Hello again! After my first trip down to Alabama, I ended up catching a lot of gravid female fence lizards. I ended bringing them back to Penn State so they could lay their eggs.

Individual housing so we could figure out who laid which eggs

Individual housing so we could figure out who laid which eggs

They took to their new homes very well, as they were furnished with a half log for basking/hiding, and sand for laying their eggs.

She wasn't going to share her new home with anyone!

She wasn’t going to share her new home with anyone!
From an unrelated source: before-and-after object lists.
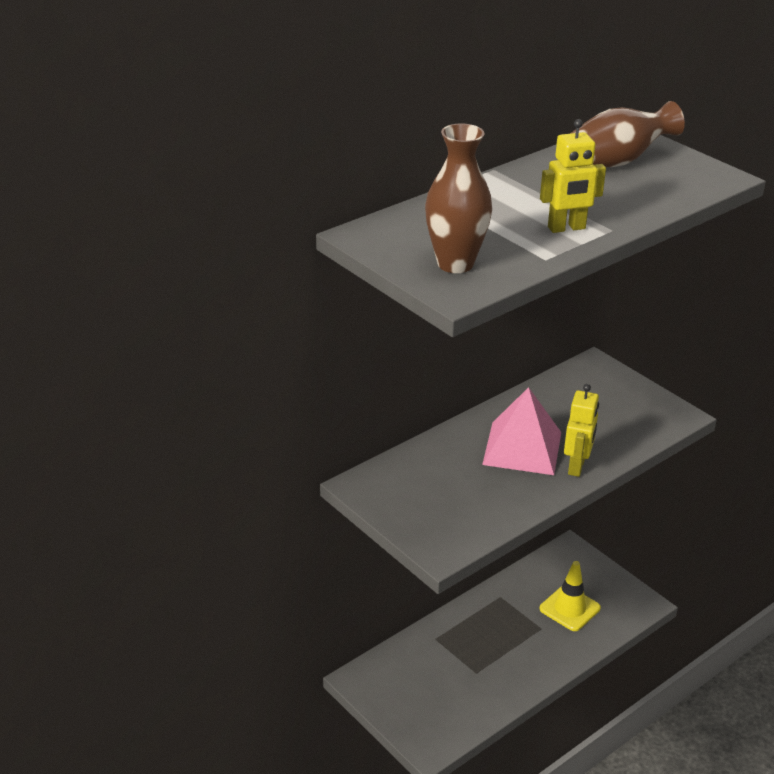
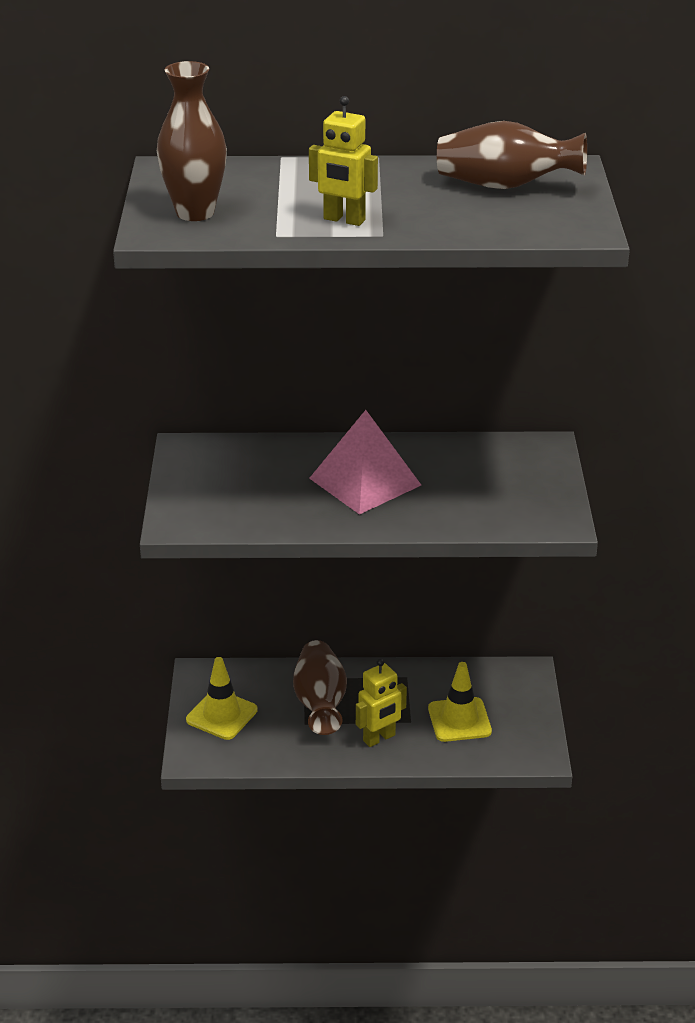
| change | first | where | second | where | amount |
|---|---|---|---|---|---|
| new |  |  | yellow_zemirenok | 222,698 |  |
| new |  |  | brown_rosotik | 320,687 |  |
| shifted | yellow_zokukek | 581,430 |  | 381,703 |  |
We spent most of every day with them, whether it was cleaning their housing, doing behavioral observations, checking for eggs, or feeding them.

You can imagine which part was their favorite!

You can imagine which part was their favorite!

It took nearly a month for all the mothers to lay their eggs, and it was not without excitement. Most of them laid their eggs in the nice, moist sand we provided, and their eggs looked wonderful. However some decided to rebel against that idea and laid their eggs directly under the heat lamp! Needless to say, those eggs needed some TLC.

Finally, when it was reaching about the time for the eggs to start hatching, we headed back down to Solon Dixon, AL to get ready for the second round of field work. I brought 2 volunteers with me again, and they have been an incredible help, not only with doing the work down here, but also giving great ideas and making the trip much more enjoyable.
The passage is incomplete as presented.